Bilder, Töne und das große Geschäft
Wie versprochen werden jetzt noch einmal die Sinne bedient. Hier (einfach auf das Wort klicken) gibt es für die Augen eine kleine Bildergeschichte unserer Expedition zum Nordpol. Für die Ohren steht unten die zehnminütige Deutsche Welle-Sendung „Hautnah“ vom 25. April, meine Radio-Reportage zur Expedition. Viel Spaß beim Sehen und Hören.
Extrem-Reportage
Polarmannsgarn
Immer wieder wurde ich nach meiner Rückkehr aus dem Eis gefragt, wie wir eigentlich unsere täglichen Bedürfnisse bei der extremen Kälte erledigt hätten. Daher hier eine nachträgliche Aufklärung: Das Urinieren war kein Problem. Die Suche nach Klein-Stefan dauerte zuweilen ein wenig länger, weil er sich bei minus 30 Grad verständlicherweise zurückgezogen hatte. Ansonsten aber unterschied sich das Wasserlassen im Eis nicht von dem im Schnee. Es bildeten sich gelbe Löcher. Keine gelben Eistürmchen, das ist Polarmannsgarn.
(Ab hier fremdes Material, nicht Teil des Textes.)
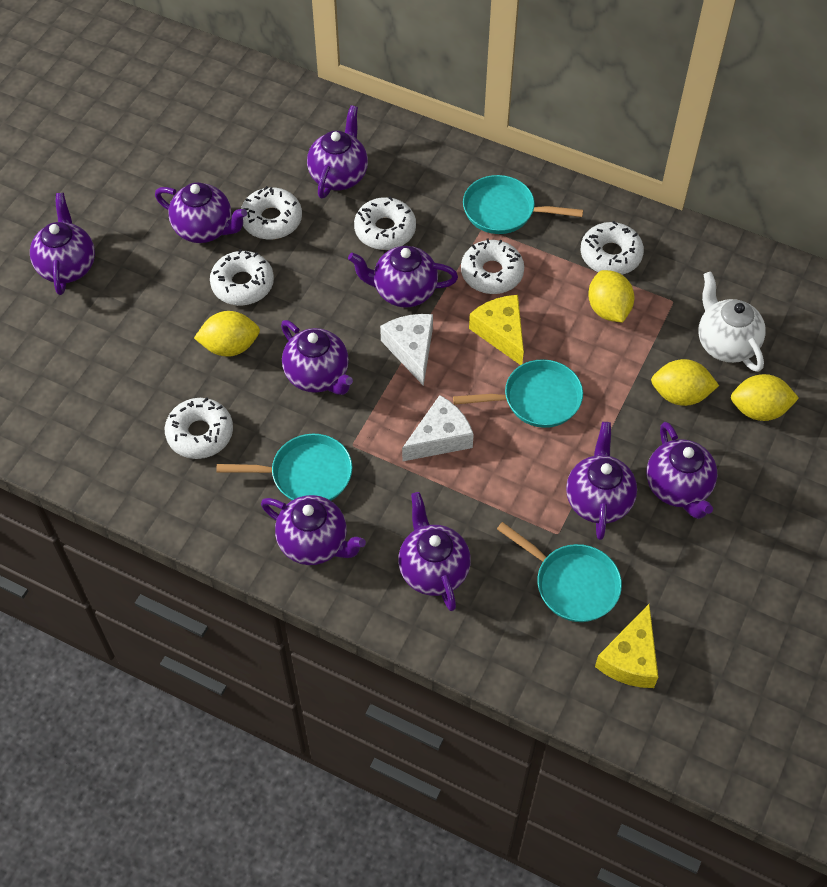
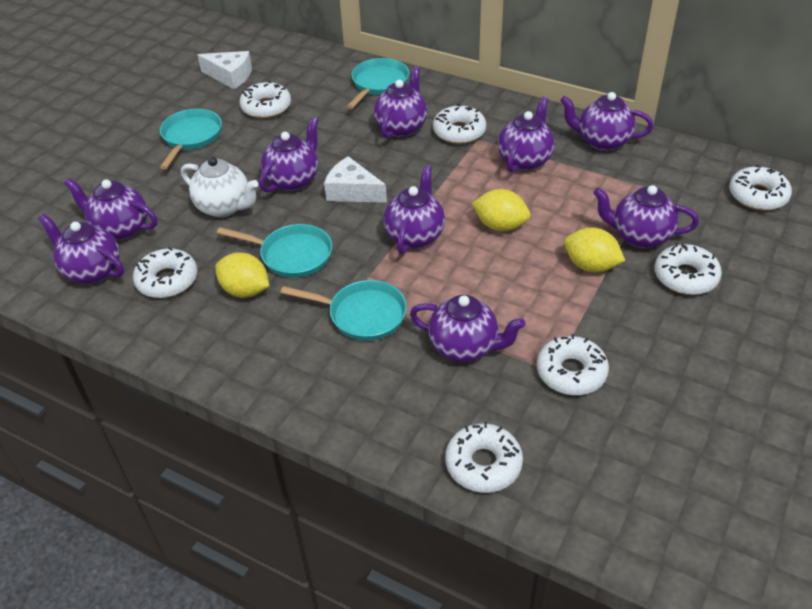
white donut: 6 -> 7
yellow cheese: 2 -> 0
yellow lemon: 4 -> 3

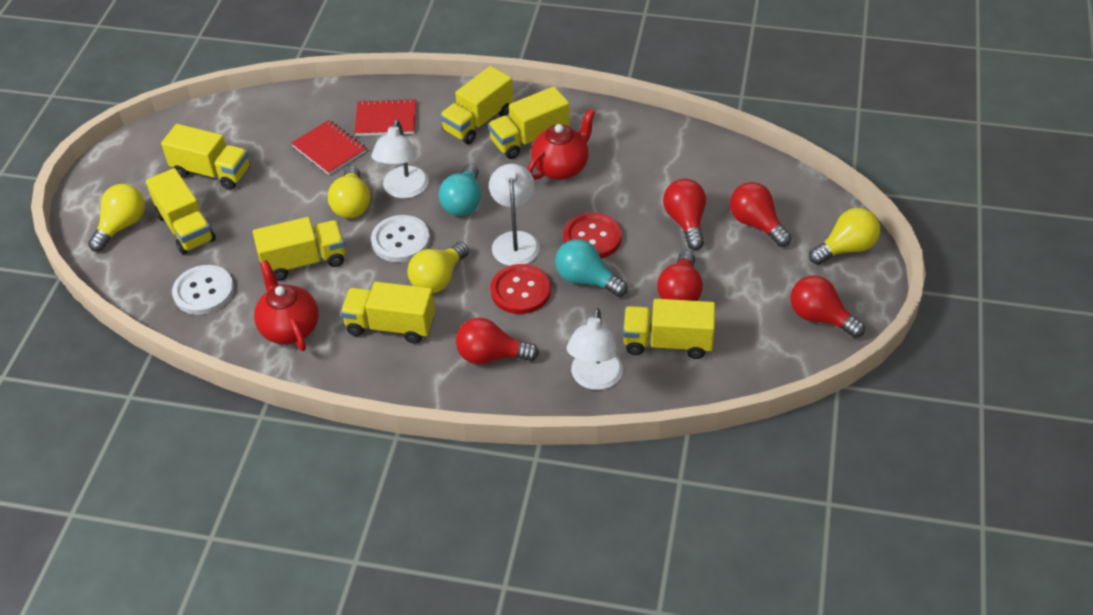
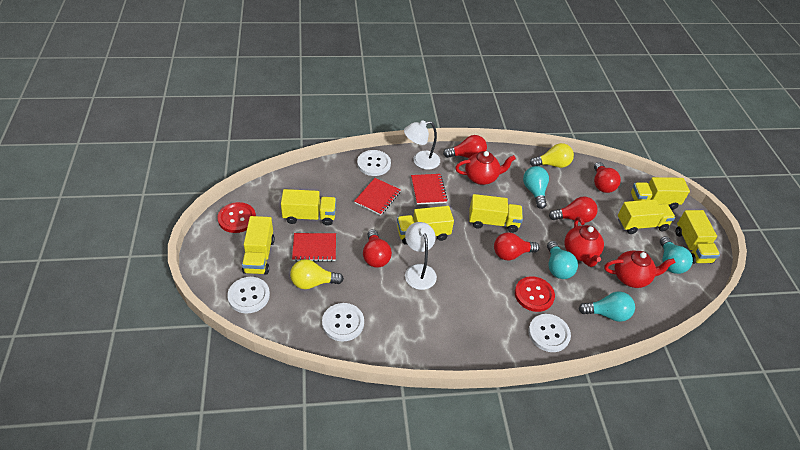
red notebook: 2 -> 3
red teapot: 2 -> 3
turquoise light bulb: 2 -> 4
white button: 2 -> 4
white lamp: 3 -> 2
yellow light bulb: 4 -> 2

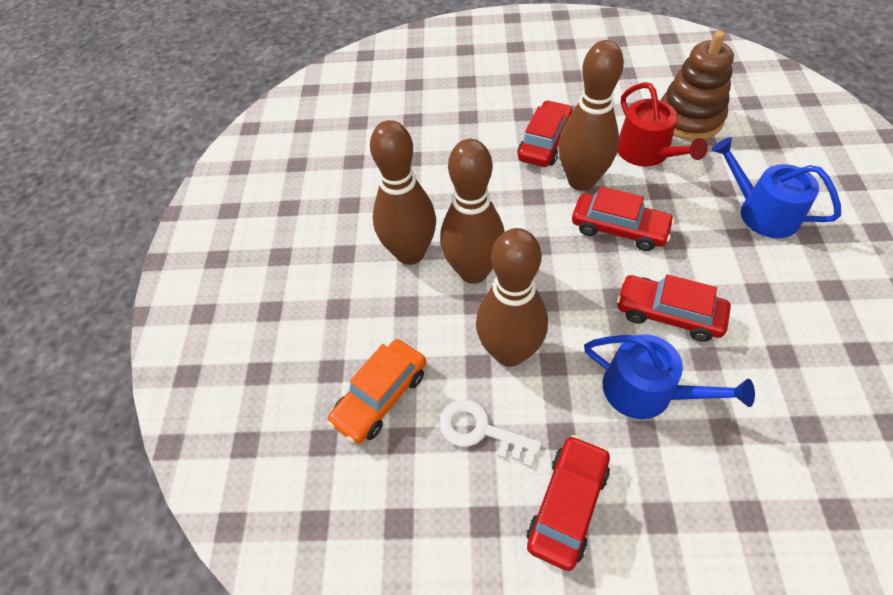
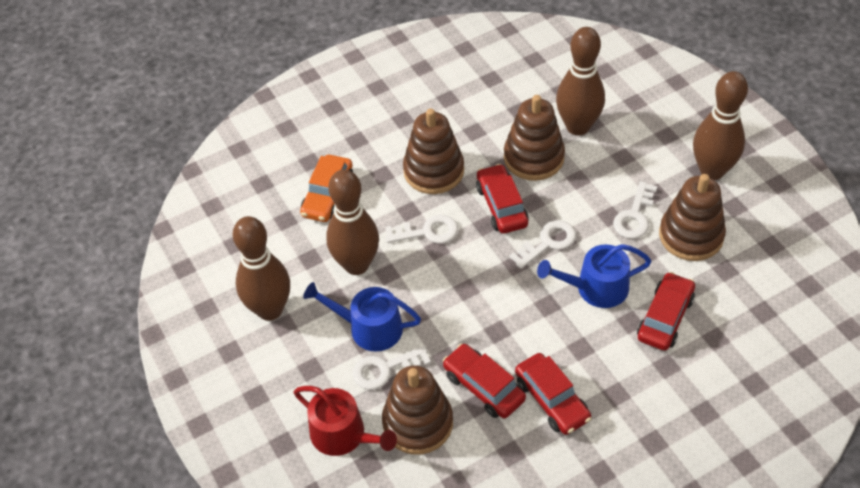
brown stacking toy: 1 -> 4
white key: 1 -> 4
Nachts benutzten wir, um nicht in die Kälte hinaus zu müssen, Pinkelflaschen.
Betonung auf kurz
Das große Geschäft gestaltete sich weitaus schwieriger und wollte gut vorbereitet sein. Bereits im Zelt zog ich mir die Hosenträger herunter, dann wieder die Daunenjacke darüber. Nun musste alles sehr schnell gehen: In die Schuhe, aus dem Zelt, hinter den nächsten Eisblock, fallen lassen, kurz (!) abputzen, zurücksprinten, in den Schlafsack kriechen. „Dass ihr mir ja nicht versucht, euch so abzuwischen, wie ihr es von zu Hause gewohnt seid“, hatte uns Expeditionsleiter Thomas eingeschärft und von einem Nordpol-Kandidaten erzählt, der seine übertriebene Reinlichkeit mit Erfrierungen an der Hand und dem vorzeitigen Rückflug bezahlt hatte. Wir waren also vorgewarnt – und froren uns weder Finger noch den Allerwertesten ab.
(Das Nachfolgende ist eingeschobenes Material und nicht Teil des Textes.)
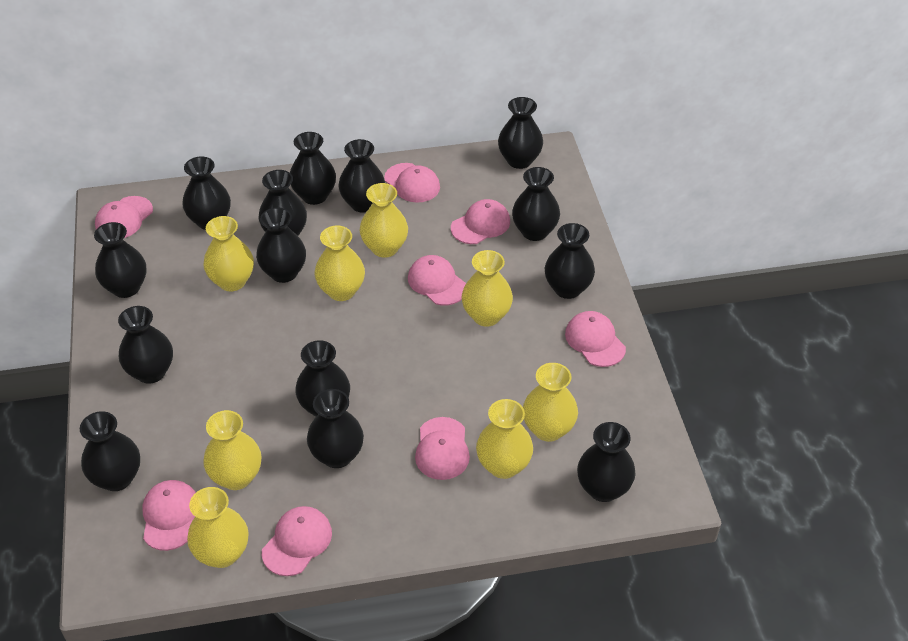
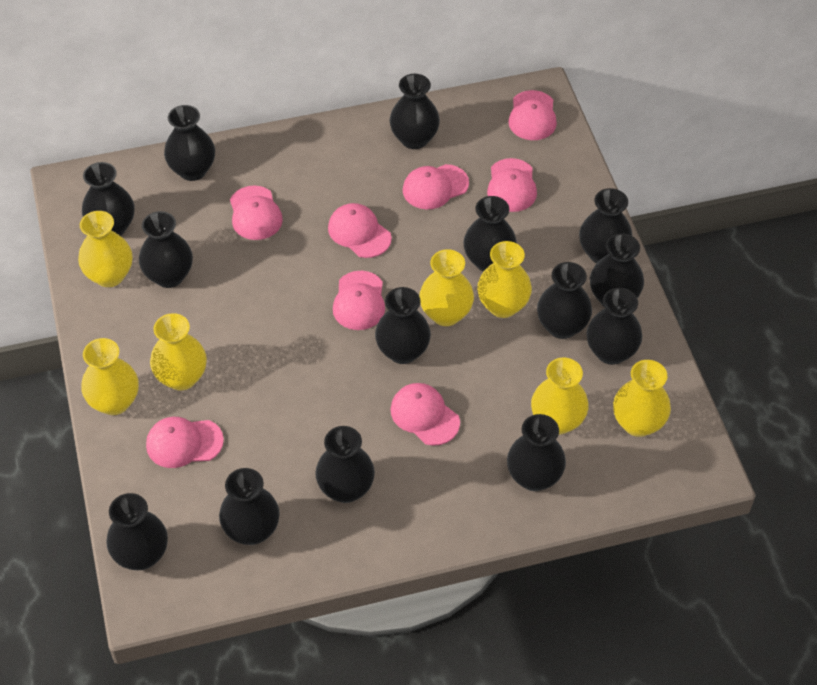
yellow vase: 8 -> 7

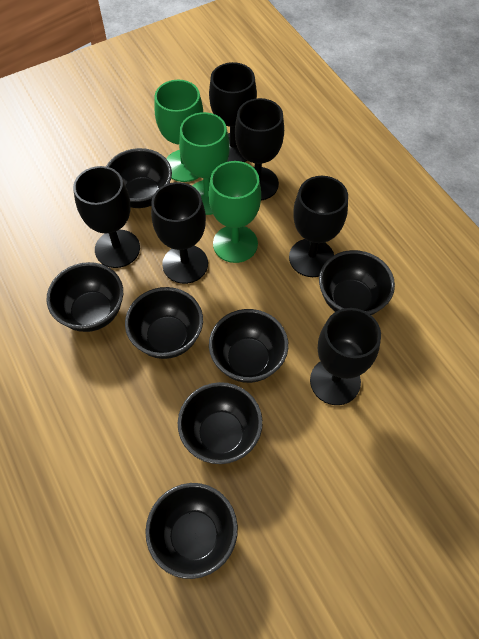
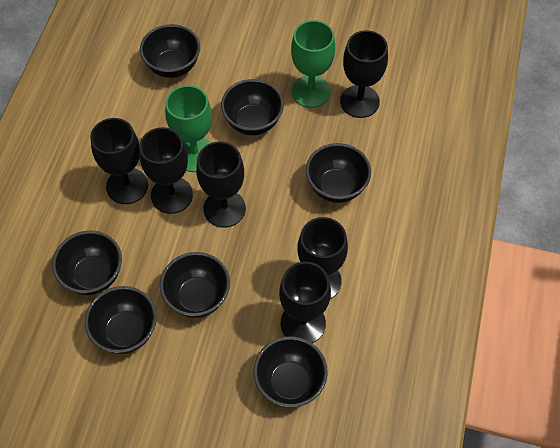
green goblet: 3 -> 2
Wenn es draußen allzu sehr stürmt, gibt es übrigens noch die von Thomas am Nordpol demonstrierte Alternative, das Vorzelt als Toilette zu nutzen. Details spare ich mir an dieser Stelle. Nur so viel: Ein Genuss für die Sinne sieht anders aus – zumindest für die übrigen Zeltbewohner.
Heimkehr
Via Oslo in die Heimat
Und wieder schließt sich ein Kreis. Ich sitze am Frankfurter Flughafen und warte auf meinen Zug Richtung Köln. Ich freue mich riesig darauf, meine Lieben wieder in die Arme schließen zu können. Zurückkehren ist um so vieles leichter als Abschiednehmen.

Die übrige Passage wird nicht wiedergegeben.